Polski > DyLEMaty

Religijna Rzeźba

<< < (3/625) > >>

NEXUS6:
Roznica pomiedzy starymi religiami, a  scjentologia jest taka, ze te pierwsze sa czescia kultury i tradycji poszczegolnych cywilizacji. Scjentologie wymyslil sobie jeden typ i wyjal ja z kapelusza.
Poczytalem o nich dokladniej: pomieszanie z poplataniem. Troche nibynauki, podstawowej psychologii z uzyciem innych, mistycznie brzmiacych nazw, technik manipulacyjnych (po czesci takich jak stosowane przy sprzedazy), jakies mistyczne psychoterapie przy uzyciu E-metera (zwykly wariograf), elementy religii wschodnich z uzyciem innego nazewnictwa i na okrase te bajdoly o Xeni :D itd.
Maja niezly marketing, wiec mozna sie spodziewac, ze w zdekadencialej kulturze zachodniej znajda wielu frajerow i ludzi cynicznych wietrzacych tam zysk. I chyba to wlasnie (zysk) bylo glownym celem zalozenia tej organizacji.
Ta Spagetti Religia bardziej mi sie podoba  8).
Choc ja jako agnostyk nie uznaje dogmatow, to jednak sadze ze nie nalezy ludzi odwodzic od ich religii i tradycji. Maja one wazna funkcje spoleczna i jednostkowa (nie zostawiaja czlowieka w prozni, daja mu fundament i nadzieje na trwanie po zgonie). Nawet obrzedy i rytualy, ktore mnie osobiscie mierza bardzo, sa istotne. Scjentologia jednak tak sie ma do religii jak opowiesci shizofrenika do basni ludowych, a zarazem jak budynek hipermarketu do np. Sagrada Familia w Barcelonie. Taka jest moja koncepcja, tak ja to widze...

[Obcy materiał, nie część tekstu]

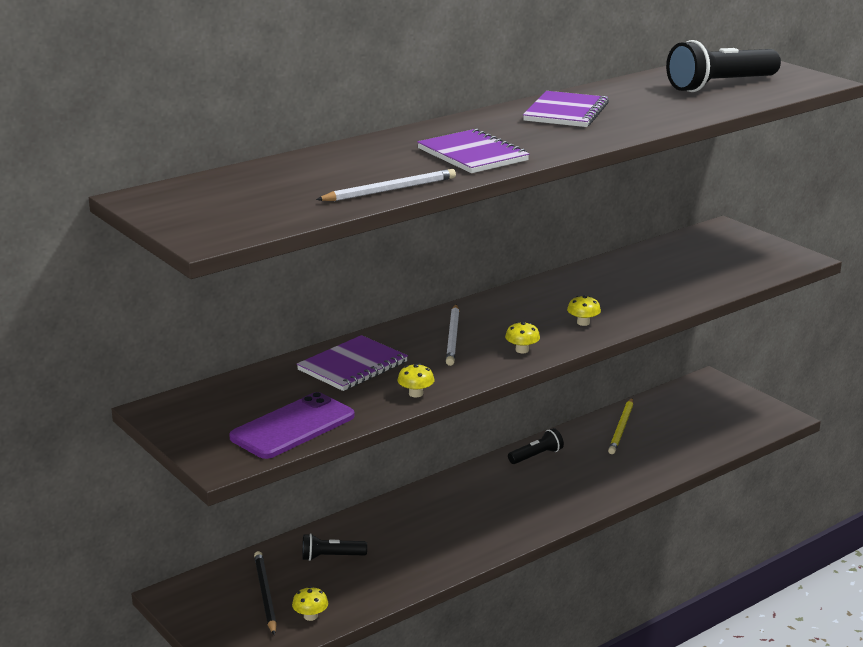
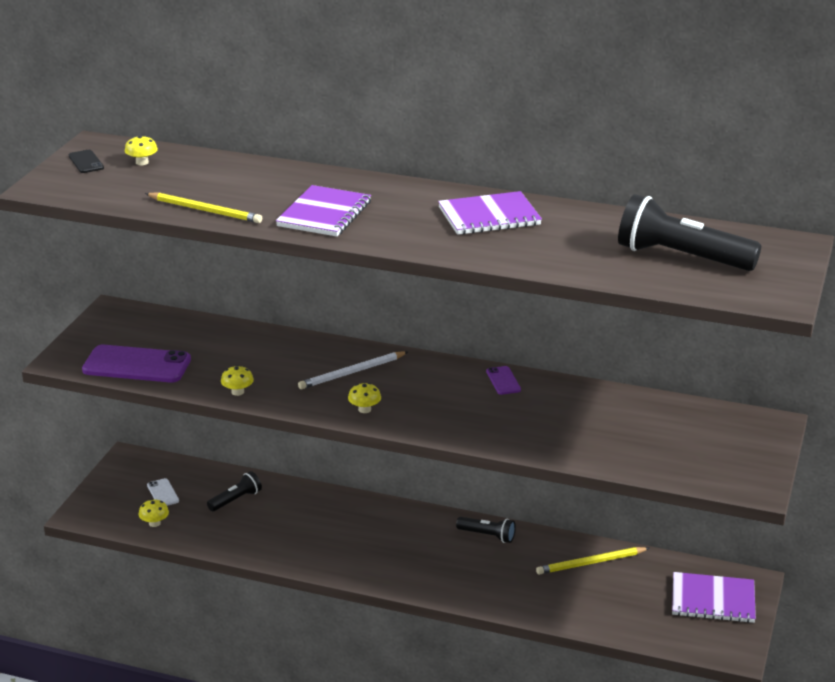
camera: 55 degrees right, 5 degrees up
(179, 209) = (86, 162): none -> black phone
(265, 594) = (163, 493): black pencil -> white phone
(331, 557) = (236, 500): black flashlight -> black flashlight turned 90 degrees clockwise
(353, 366) = (255, 351): purple notebook -> purple notebook (713, 600)
(390, 190) = (205, 210): white pencil -> yellow pencil
(548, 287) = (503, 381): none -> purple phone
(583, 322) = (451, 419): yellow mushroom -> yellow mushroom (142, 162)

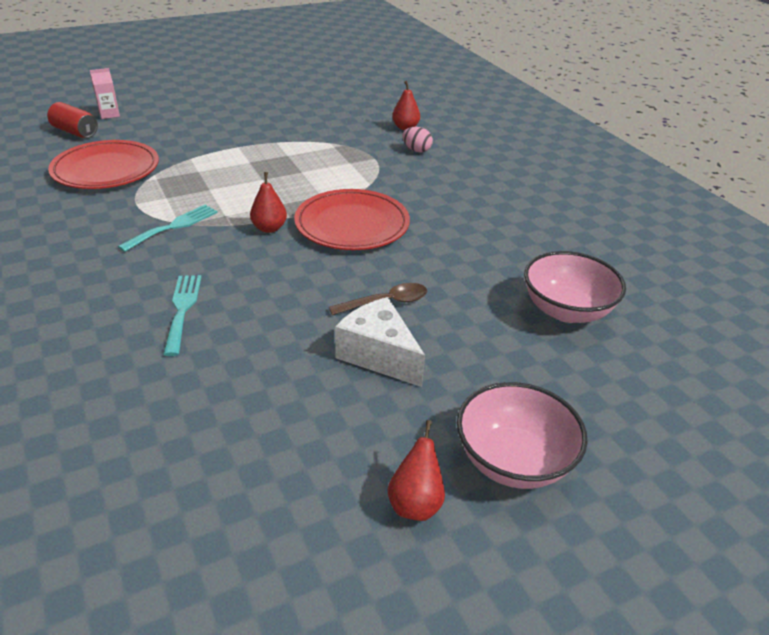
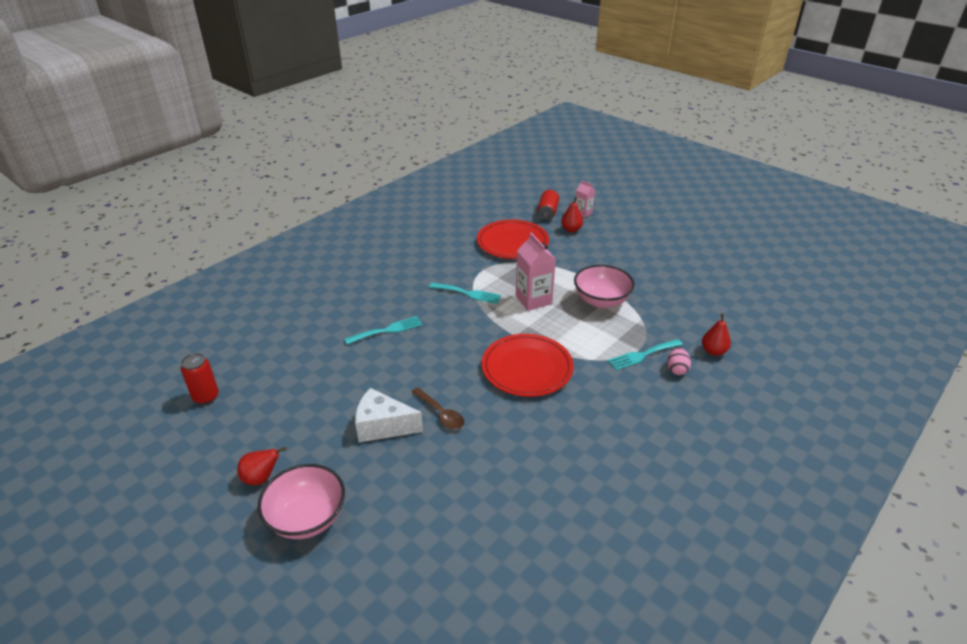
camera: 70 degrees right, 0 degrees up
(161, 565) = (206, 397): none -> red can
(236, 188) = (533, 300): none -> pink carton
(269, 228) = (494, 332): red pear -> red pear (571, 229)
(379, 355) = (383, 426): white cheese -> white cheese turned 105 degrees counterclockwise
(384, 159) = (642, 355): none -> turquoise fork
(566, 310) = (486, 521): pink bowl -> pink bowl (601, 300)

  P.S. Przypomniala mi sie rozmowa z "Ziemi Obiecanej" Morica (Zyd) i Maxa (Niemiec- protestant) na temat religii. Moricowi podobal sie katolicyzm, a nie podobal protestantyzm
- Ja nie jestam cham! Ja jestem czlowiek, ktory kocha i potrzebuje piekne rzeczy. Jak ja ide do kosciola to po to zeby zobaczyc ladna architekture, ladne przedstawienie, posluchac kawalek ladnego koncertu... A u Was... Cztery gole sciany, jakby interes mial sie zaraz zwinac, pastor mi mowi jakies straszne rzeczy o piekle... Czy ja przychodze tam po to zeby sie denerwowac? Poza tym co to za firma: Protestantyzm? O! Papiez - to jest firma...

Terminus:

--- Cytat: NEXUS6 w Maja 23, 2008, 03:50:30 am ---Roznica pomiedzy starymi religiami, a  scjentologia jest taka, ze te pierwsze sa czescia kultury i tradycji poszczegolnych cywilizacji. Scjentologie wymyslil sobie jeden typ i wyjal ja z kapelusza.

--- Koniec cytatu ---
Jeśli ktoś ma urojenia, to może  je prędzej czy później ogłośić. Ta, jak ją nazwałeś "różnica" (nie widzę żadnej), polega na tym, że jedne urojenia zostały wymyślone wcześniej, ludzie się przyzwyczaili, etc. Oczywiście - to prawda, że część kultury bazuje na przypowieściach religijnych. Ale to nie czyni ich ani o trochę bardziej prawdziwymi. Czy przeszedłbyś spokojnie koło faceta, który twierdzi, że siedmiu krasnoludków pomaga mu co rano odsunąć bramę do domu, gdy wychodzi do pracy, i na przykład - ogłasza to w radiu lub telewizji, zbierając za to 'public praise'? Nie, wątpię. Jako człowiek racjonalny - mimo że tylko agnostyk - byłbyś wściekły. A ktoś powiedziałby Ci: siedź cicho, bo siedmiu krasnali jest ważnym elementem kulturowym, od setek lat.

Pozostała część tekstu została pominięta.